D.C.: Quando comecei como professor na Colômbia, há 18 anos, o acesso às amostras era o principal obstáculo. Agora, os desafios mudaram para o lado tecnológico – aqui na Colômbia, por exemplo, muitas vezes temos que enviar amostras para o exterior porque não temos recursos para realizar o sequenciamento do genoma completo [que captura extensivamente o DNA de uma espécie] localmente.
Ethan Linck: Exatamente. Mesmo as colaborações entre pesquisadores do Norte e do Sul Global enfrentam barreiras porque o sequenciamento em uma instituição do Norte costuma ser mais barato e fácil. Isso cria um ciclo de feedback negativo: as instituições do Norte Global obtêm mais financiamento e experiência, tornando mais difícil para os pesquisadores do Sul Global recuperar o atraso.
Uma lacuna genética na biodiversidade
Os cientistas dividiram as terras do mundo em uma grade de quadrados de 2 ° por 2 ° e contaram o número de espécies de tetrápodes dentro dessas áreas que tinham genomas de referência em um banco de dados genético amplamente utilizado. Eles descobriram que as áreas terrestres no Hemisfério Norte têm uma porcentagem maior de espécies com genomas de referência do que as do Hemisfério Sul, em média. As áreas nos trópicos, que têm mais biodiversidade, têm as maiores lacunas nos genomas de referência.

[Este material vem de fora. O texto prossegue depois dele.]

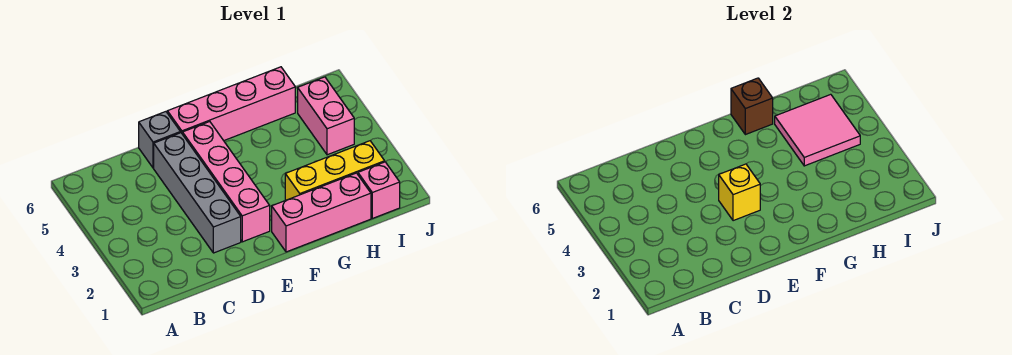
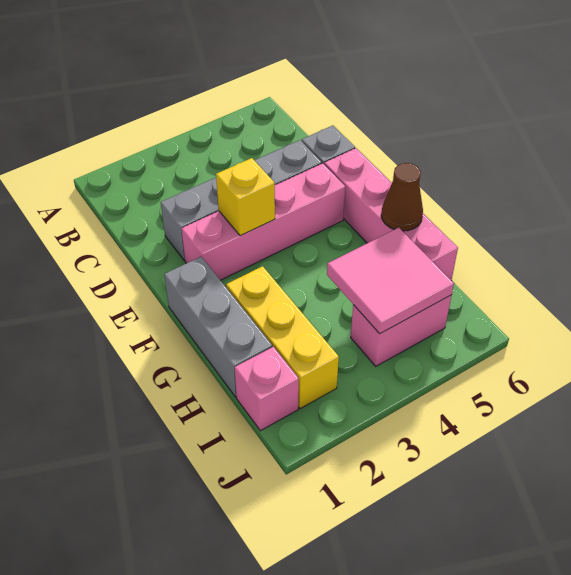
pink brick F1:H1 level 1 -> grey brick F1:H1 level 1
brown brick G6 level 2 -> brown cone G6 level 2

P: Qual é o papel das colaborações internacionais na abordagem desses desafios?
D.C.: As colaborações são essenciais, mas precisam ser feitas com cuidado. Em muitos casos, os pesquisadores do Norte Global saltam de paraquedas, coletam amostras e saem sem construir parcerias de longo prazo. Estamos enfatizando a importância de treinar e envolver pesquisadores locais em todo o processo de pesquisa, desde a coleta de amostras até a análise e publicação dos dados.
P: Que mudanças você gostaria de ver na próxima década para melhorar a situação?
E.L.: Esforços como o Projeto BioGenoma da Terra [um projeto internacional para sequenciar todos os eucariotos em 10 anos] são um passo na direção certa, mas precisam ser mais inclusivos. Também precisamos abordar as estruturas de financiamento – no momento, a maior parte dos recursos flui para as instituições do Norte Global. Idealmente, veríamos mais investimentos em infraestrutura local e programas de capacitação.
P: Que conselho você daria aos jovens pesquisadores do Sul Global que desejam se envolver em pesquisas genômicas?
D.C.: D.C.: Não desanime com os desafios. Comece construindo redes locais e encontrando colaboradores que compartilhem seus interesses.
E.L.: Se levamos a sério a conservação da biodiversidade, precisamos garantir que as pessoas que vivem nas regiões mais biodiversas tenham as ferramentas e oportunidades para estudá-la e protegê-la. Não hesite em pedir autoria ou reconhecimento ao contribuir para projetos – é uma parte importante da construção de uma carreira científica.